Mothers are accustomed to being the caretaker, and often discover it’s not easy to sit back and allow others to take care of you. When Mother’s Day rolls around, it’s Mom’s Day, and I personally think it’s okay to let it be all about me. Yet Mother’s Day hasn’t always been this way. Perhaps this is a good time to review the history of Mother’s Day?
According to MothersDayCentral.com, this mom-only holiday originated in the 1600’s by clerical decree in England, originally called Mothering Day. The original concept was to allow servants and trade workers to return to their hometowns to visit their families and earn a “one-day reprieve from the fasting and penance of Lent,” so that families across England could enjoy a sumptuous family feast—Mother was the guest of honor. Mothers were presented with cakes and flowers, as well as a visit from their beloved and distant children.

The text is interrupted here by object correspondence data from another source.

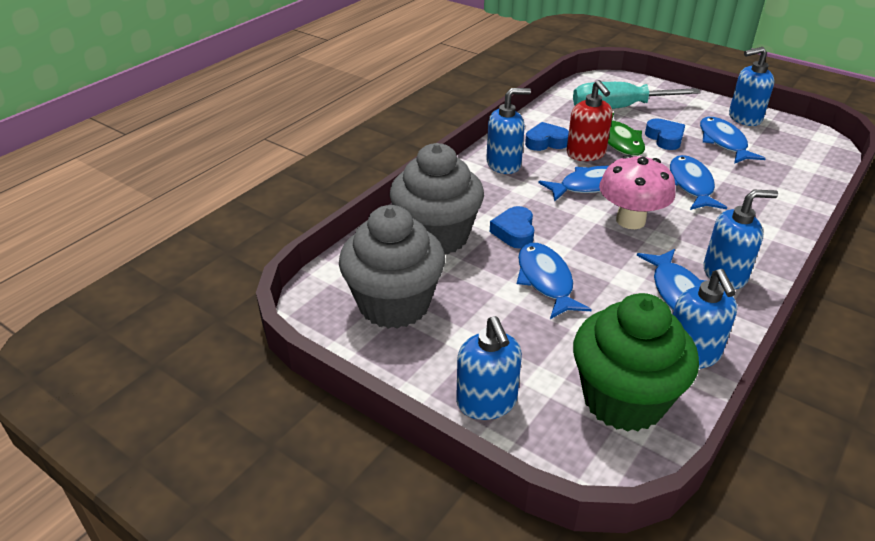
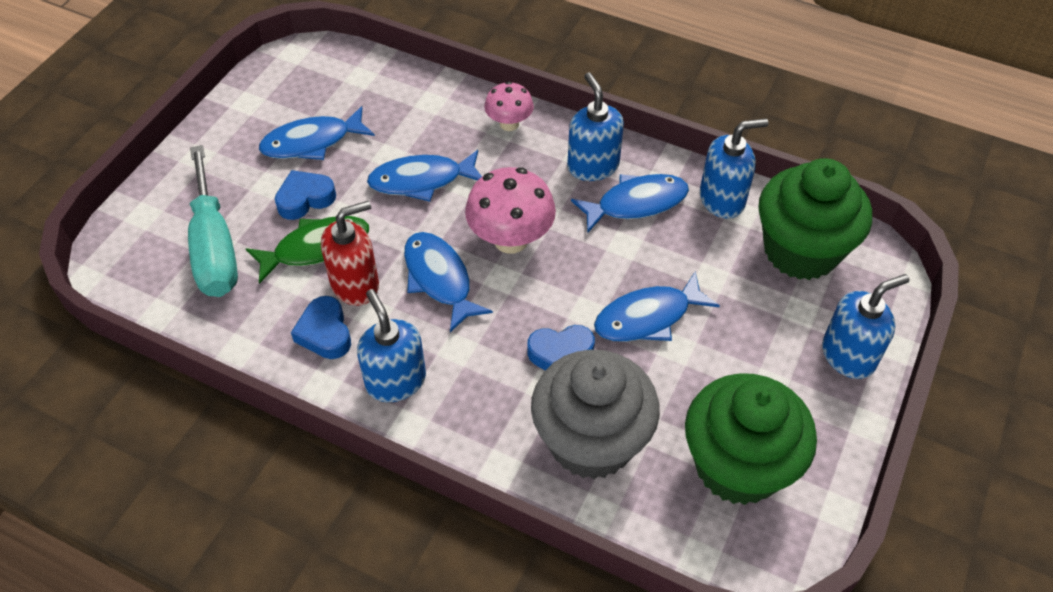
camera: 100 degrees left, 15 degrees up
(394, 304) = (737, 465): grey cupcake -> green cupcake
(744, 118) = (244, 116): blue soap dispenser -> none
(770, 232) = (509, 124): none -> pink mushroom

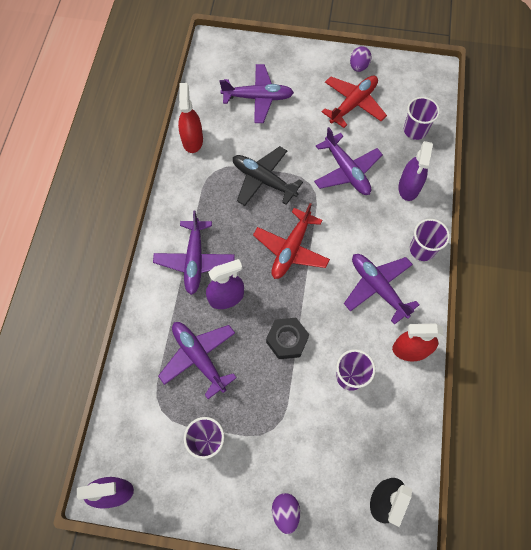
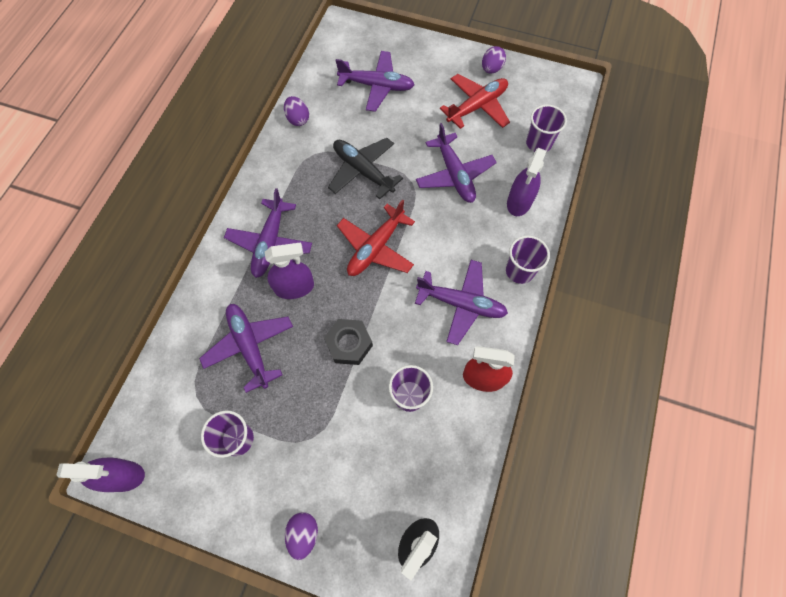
camera: 10 degrees right, 0 degrees up
(192, 140) = (298, 119): red spray bottle -> purple egg
(378, 287) = (461, 304): purple plane -> purple plane turned 135 degrees clockwise

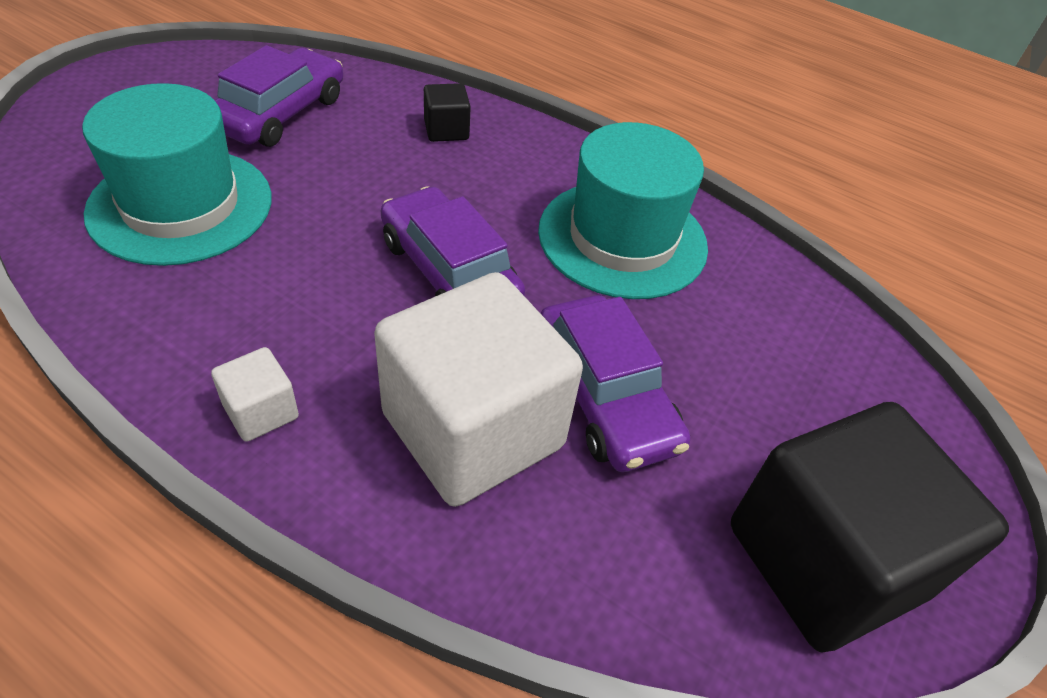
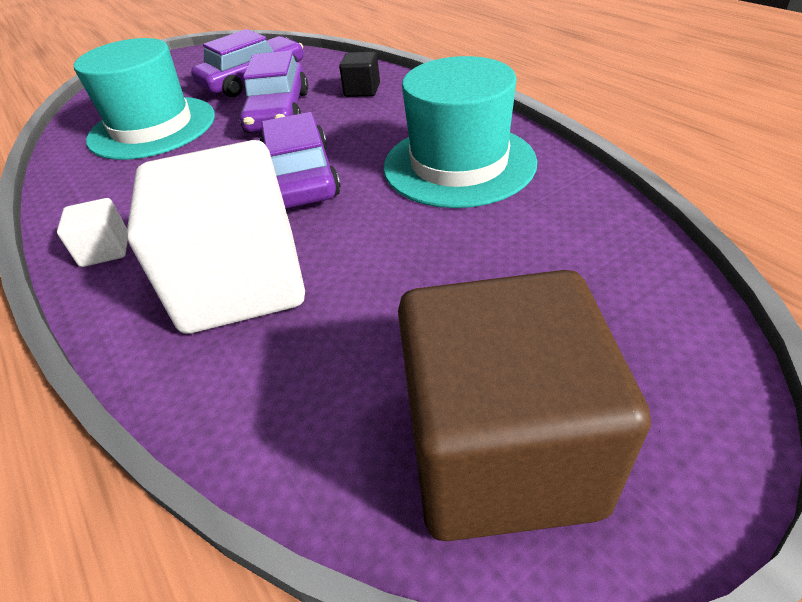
camera: 30 degrees right, 5 degrees down
(604, 396) = (366, 274): purple car -> purple car (278, 112)
(825, 560) = (501, 453): black cube -> brown cube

When the first English settlers made their pilgramage to America, Mothering Day was lost in the Americas, for many reasons ranging from lack of time to harsh conditions to Puritan ideals. Although British celebration of Mothering Day lived on, it wasn’t until 1870 that the concept of a North American Mother’s Day returned, thanks to a poet and activist named Julia Ward Howe.
Julia Ward Howe is best known for penning the Battle Hymn of the Republic, but she was also the first to propose the holiday “Mother’s Day.” Based on her heart-wrenching experiences living as a wife and mother of six during an oppressive marriage and the devastating Civil War, she penned a poem, “Mother’s Day Proclamation,” to encourage women to be more socially responsible by protesting the futility of “Sons killing the Sons of other Mothers” and come together for peace. She called for an international Mother’s Day celebrating peace and motherhood in 1870.
Julie Ward Howe’s efforts were one of many women from the 1800’s. However, the first Mother’s Day wasn’t celebrated until 1907 in West Virginia, inspired by another mom, Appalachian home maker Anna Jarvis, ultimately spreading to 45 states. The states declared Mother’s Day official in 1912, and then on May 9, 1914 President Woodrow Wilson declared the first national Mother’s Day.
This Mother’s Day, I’m thankful for my own mother who encouraged me to be whoever I wanted to be — thanks, Mom! I’m also proud to be a mother to two daughters and two stepdaughters, and grandmother to my two grandchildren. A special Happy Birthday to my daughter Rachel, who was my Mother’s Day gift 27 years ago.
For all the mothers out there, here is Julie Ward Howe’s Mother’s Day Proclamation, excerpted below:
Mother’s Day Proclamation
Arise, then, women of this day!
Arise, all women who have hearts,
Whether our baptism be of water or of tears!
“We will not have great questions decided by irrelevant agencies,
Our husbands will not come to us, reeking with carnage, for caresses and applause.
Our sons shall not be taken from us to unlearn
All that we have been able to teach them of charity, mercy and patience.
We, the women of one country, will be too tender of those of another country
To allow our sons to be trained to injure theirs.”
From the bosom of the devastated Earth a voice goes up with our own.
It says: “Disarm! Disarm! The sword of murder is not the balance of justice.”
Blood does not wipe out dishonor, nor violence indicate possession.
As men have often forsaken the plough and the anvil at the summons of war,
Let women now leave all that may be left of home for a great and earnest day of counsel.
Let them meet first, as women, to bewail and commemorate the dead.
Let them solemnly take counsel with each other as to the means
Whereby the great human family can live in peace,
Each bearing after his own time the sacred impress, not of Caesar,
But of God.
In the name of womanhood and humanity, I earnestly ask
That a general congress of women without limit of nationality
May be appointed and held at someplace deemed most convenient
And at the earliest period consistent with its objects,
To promote the alliance of the different nationalities,
The amicable settlement of international questions,
The great and general interests of peace.